When data monetization is used efficiently by a business, it increases the scope and flexibility to obtain the most out of big data from various sources. However, as the business grows, business users need to decide which monetization approach best fits their data strategy. This means it is essential to consider different methods, establish which are most suited to current and future business requirements, and which platform provides the data monetization tools that are right for their business needs.

Data as a Service

Data as a Service (DaaS) is the most simple and straightforward data monetization method. The data is sold directly to intermediates or customers, in either an aggregated or raw form. Buyers can then mine the data for insights relevant to them. These data buyers do not get insights or analytics from the data, but instead, derive this information themselves.

Insight as a Service

The organization merges external and internal data sources and applies analytics to derive insights. These insights can be directly sold or transformed and sold in different formats. These insights are limited to the context, datasets, and specific information purchased

Analytics-Enabled Platform as a Service

This is one of the most flexible types of data monetization, and it can provide a significant amount of value to customers. Here, a business intelligence and analytics platform is installed and implemented to provide customers with scalable and highly versatile data analytics in real time.

Embedded Analytics

This is the most advanced, and often the most appealing way, of data monetization. It provides the most value to customers. In simple words, embedded analytics involves adding features associated with business intelligence software such as analytics tools, dashboard reporting, and data visualization to existing applications. Using this technique, product teams can create and implement customized, actionable analytics apps at scale and integrate them into other applications that the company uses. This opens up new revenue streams and provides a strong competitive benefit.
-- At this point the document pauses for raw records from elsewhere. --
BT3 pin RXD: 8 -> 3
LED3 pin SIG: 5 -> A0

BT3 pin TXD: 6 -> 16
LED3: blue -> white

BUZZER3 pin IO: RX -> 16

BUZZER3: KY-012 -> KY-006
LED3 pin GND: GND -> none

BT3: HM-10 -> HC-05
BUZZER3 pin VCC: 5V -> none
Data Monetization Use Cases

For any company, data is precious. But how to find its worth? A company’s data value can grow in three main ways:

  • Gain more insights about customers to create higher value sales
  • Sell insights to third parties
  • Generate more data

Irrespective of the company’s domain, data monetization pays off. There are many examples of how companies can increase revenue from data value analysis.
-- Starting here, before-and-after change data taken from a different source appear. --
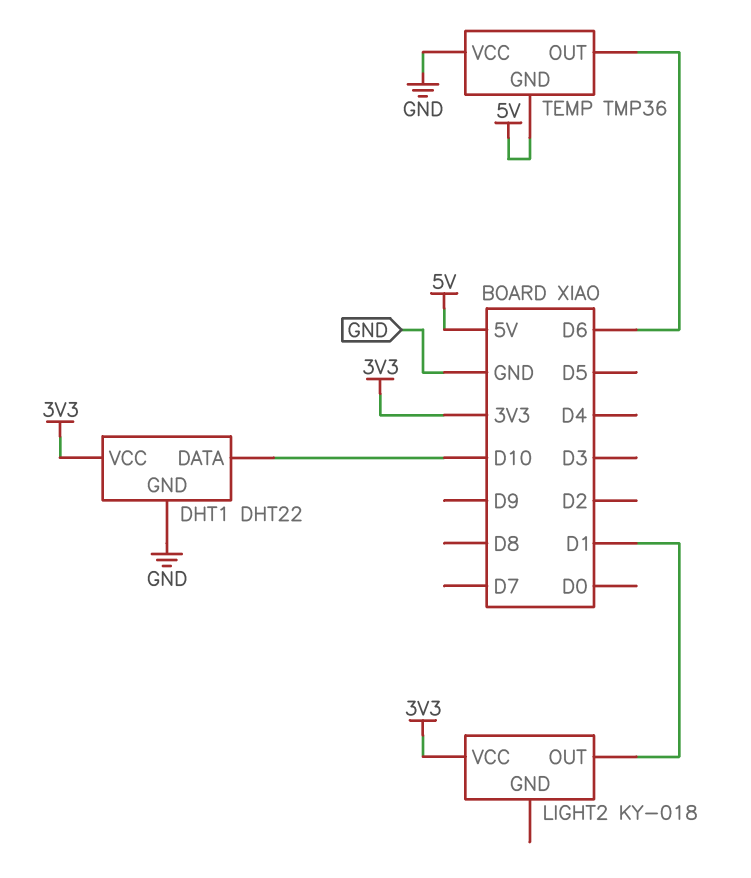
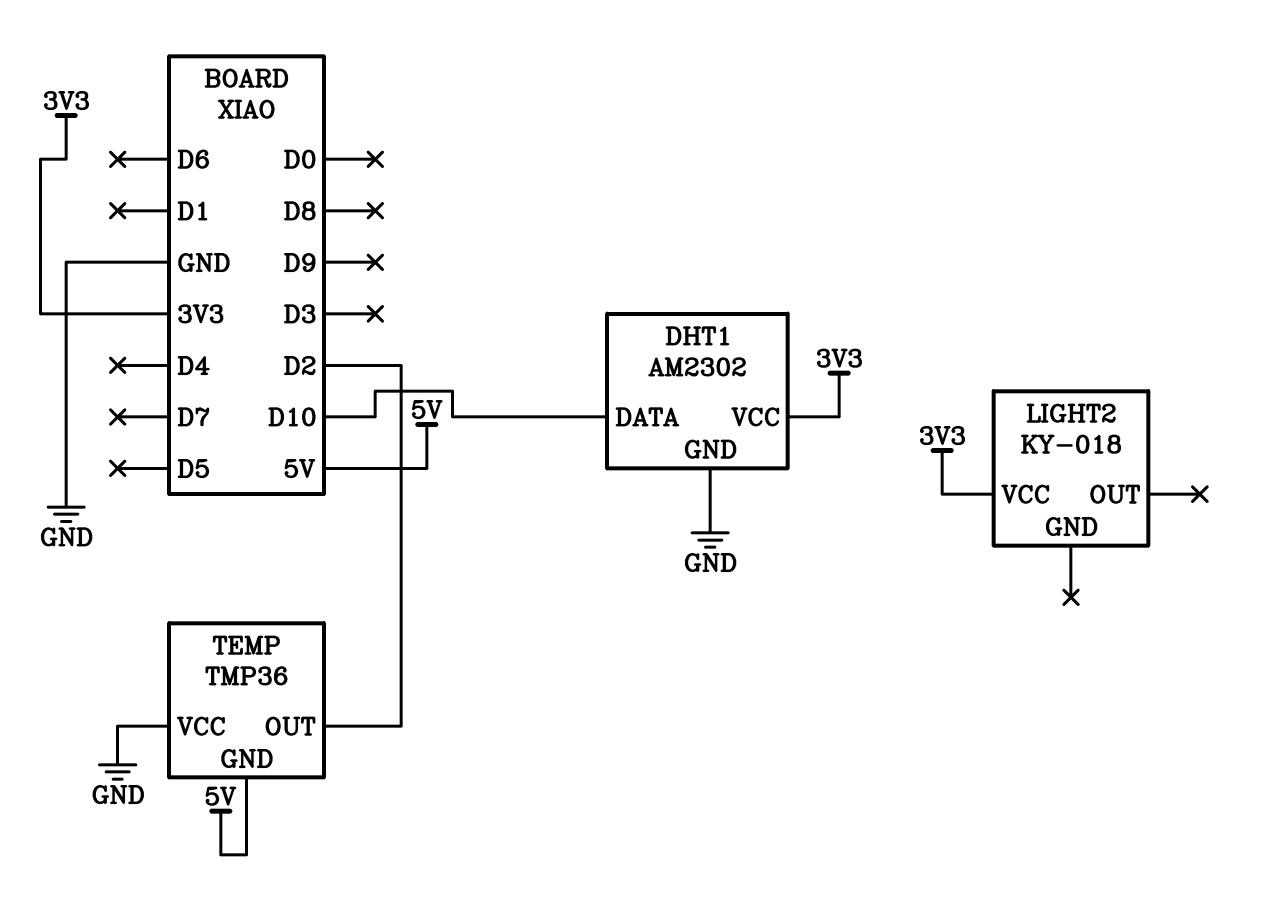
DHT1: DHT22 -> AM2302
LIGHT2 pin OUT: D1 -> none
TEMP pin OUT: D6 -> D2

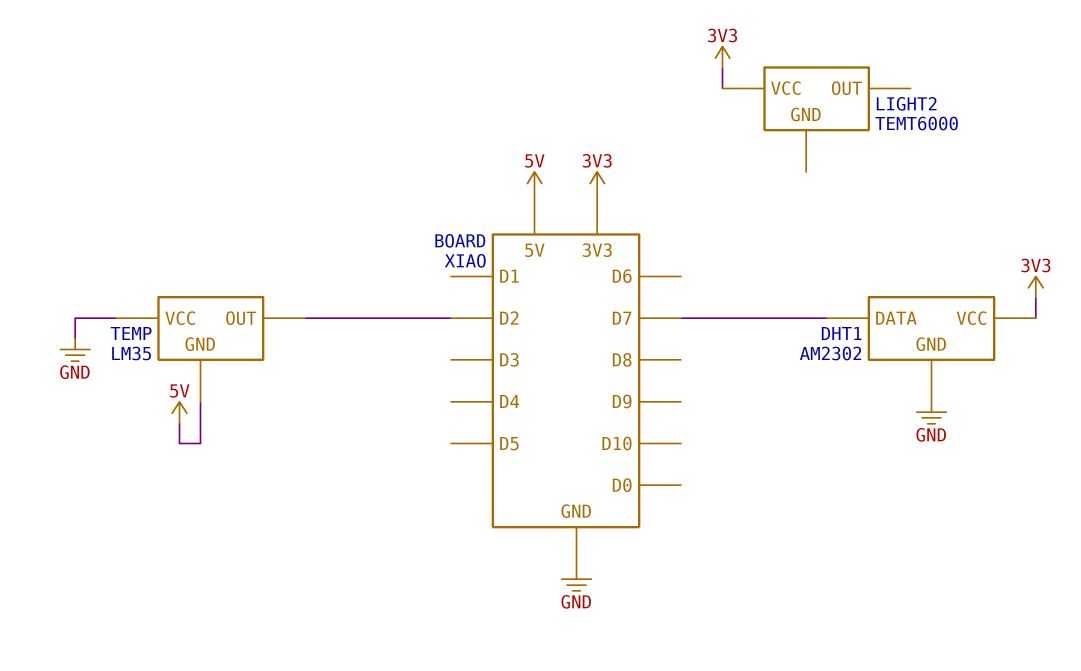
DHT1 pin DATA: D10 -> D7
LIGHT2: KY-018 -> TEMT6000
TEMP: TMP36 -> LM35

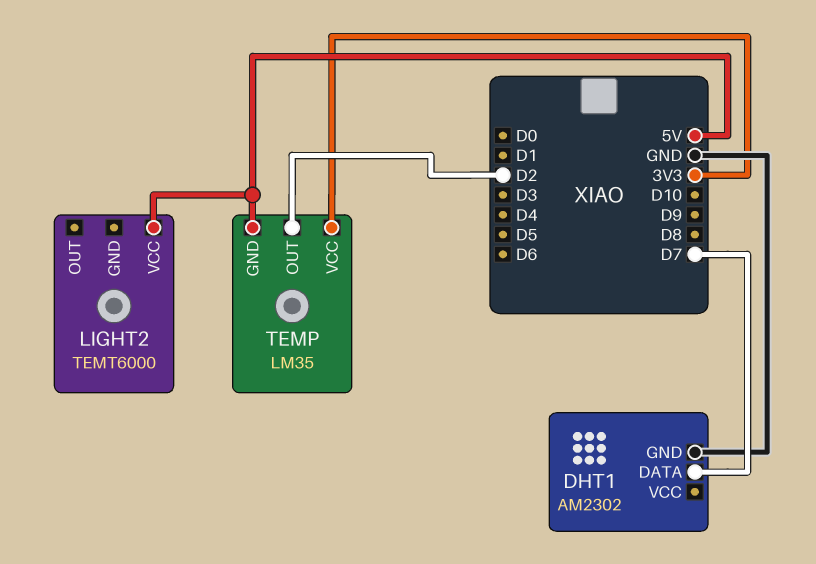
DHT1 pin VCC: 3V3 -> none
LIGHT2 pin VCC: 3V3 -> 5V
TEMP pin VCC: GND -> 3V3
E-Commerce Data Monetization

E-commerce companies in particular are known for making the shopping experience easier for customers. But this is also a way of increasing their customer data. Users save their addresses, other contact information, what items they’ve searched for, and their preferred payment methods. While these functions are all helpful to the user, they are all valuable data for the organization too.

These companies continue to optimize their platforms through customer data, which they reinvest back into their platform. Search suggestions like “Customers who bought this also bought that” and “you might also be interested in” are helpful to customers while generating more revenue.
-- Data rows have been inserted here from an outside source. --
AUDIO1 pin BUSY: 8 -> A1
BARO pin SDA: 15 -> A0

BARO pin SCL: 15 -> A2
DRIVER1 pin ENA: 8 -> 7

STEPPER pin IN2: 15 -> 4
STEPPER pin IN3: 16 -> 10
They ensure customers visit their platform more frequently by creating helpful, personalized features.

Location-Based Analytics

Data monetization can also be location-based for services like rideshares. With customers’ permission, many rideshares sell location-related data to other businesses. Other businesses then use this data to offer location-based discounts, vouchers, and advertising.

Telecommunication

Telecom players typically adopt external data monetization methods through partnership models in B2B and B2C segments. In a few cases, companies have also acquired startups for collaboration and assistance. The gathered data allows promoters and advertisers to target messages to specific users better.

Why Data Monetization Is Important

By investing in a company’s data collection, organizations can achieve higher revenues. Good data monetization strategies guarantee that organizations get the most value from their data both internally and externally. They can sell the data externally and increase profits, minimize costs internally, and optimize opportunities for the organization.

Creates New Customer Opportunities

Several organizations are recognizing the value of their data. With an adequate data volume, they leverage the tapped and untapped market to create new sources for revenue. By further refining market segments, they can better target their ideal customers.

Increases Data Value

Tech giants and social media platforms collect all the activities associated with a user. This means they identify many features about their users such as their interests, shopping preferences, and level of income. These attributes enhance internal data and maximize the value of the data they collect.

Provides Market Information on a Broad Scale

Customer data provides businesses with insights such as market trends, geographic demand patterns, impact of competition, and the shelf life of customer data. Is the data worth as much in six months, or is it stale and useless by then?

Increases Internal Productivity

Data can maximize productivity as well as decrease the amount of waste or excess consumption.

Creates Competitive Advantage

Successful companies monetize data by understanding their customers’ preferences. This helps them offer products or services that are highly relevant to their customers and create a competitive advantage in the market.

Boosts Profitability

Data is essentially valuable, but it is the comprehension derived from data that builds value for an organization. It can help segment customers to allow better targeting, predict demands, optimize price, and manage costs—resulting in overall profitability.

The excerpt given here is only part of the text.